Em 1919, greve por jornada de oito horas

Acompanhando a organização do movimento operário que aconteceu em todo o país, Piracicaba também viveu tempos de greve em 1919.

O movimento foi comandado pela Liga Operária de Piracicaba, fundada em 1917, com 103 sócios. As principais reivindicações diziam respeito à definição da jornada de trabalho de oito horas e de aumento de salários,além de motivações políticas.

Na cidade, paralisaram suas atividades,inicialmente, os operários das empresas Guerrini, Aliança,Bacchi, a oficina de Carlos Zangerolano e a de José Bravatti, além da serraria São Pedro.
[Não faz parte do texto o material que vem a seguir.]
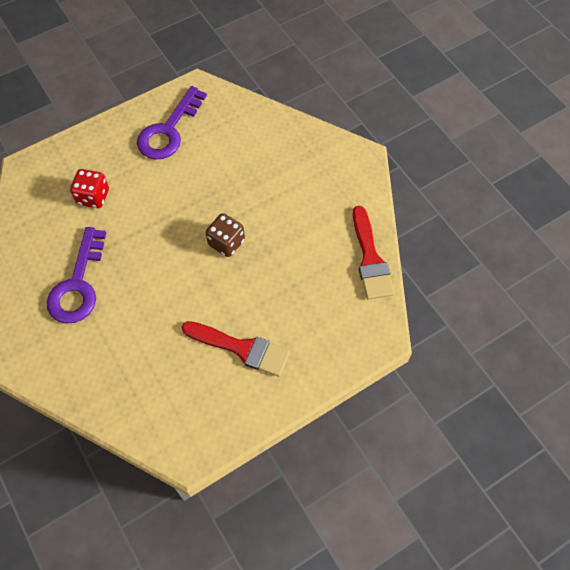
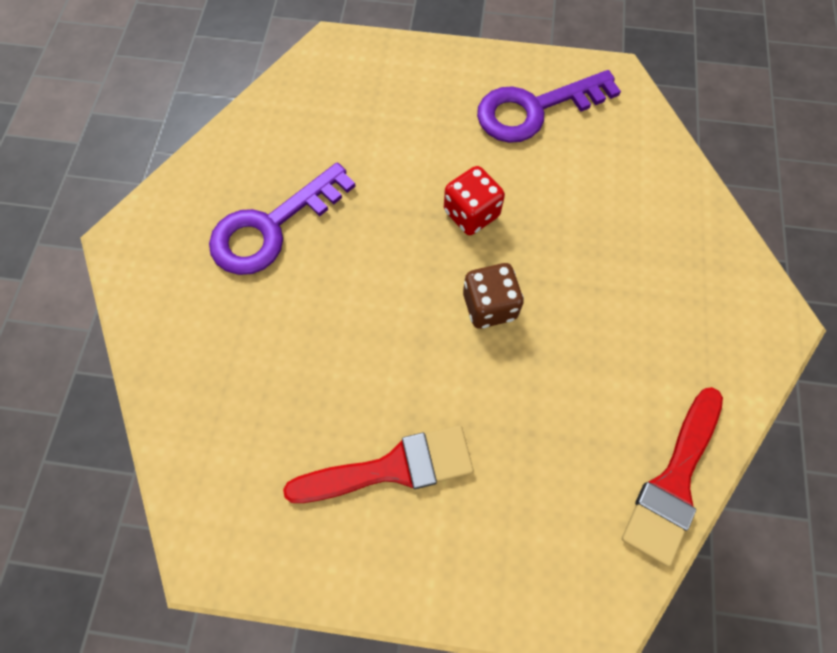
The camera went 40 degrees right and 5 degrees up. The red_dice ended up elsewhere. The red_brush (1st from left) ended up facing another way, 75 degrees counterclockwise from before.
Depois de várias negociações,a Casa Kranhenbühl adotou o dia de trabalho de oito horas, com os operários podendo optar por uma jornada de 10 horas. A Fábrica de Tecidos Arethusina manteve a jornada de 10 horas, entre 6 e 17 horas,e concedeu 36% de aumento sobre os salários pagos em 1917.E deixou de admitir trabalhadores menores de 14 anos.A greve, entretanto, de maior duração, afetou a Estrada de Ferro Sorocabana que teve tanto o tráfego de carga como de passageiros completamente paralisado.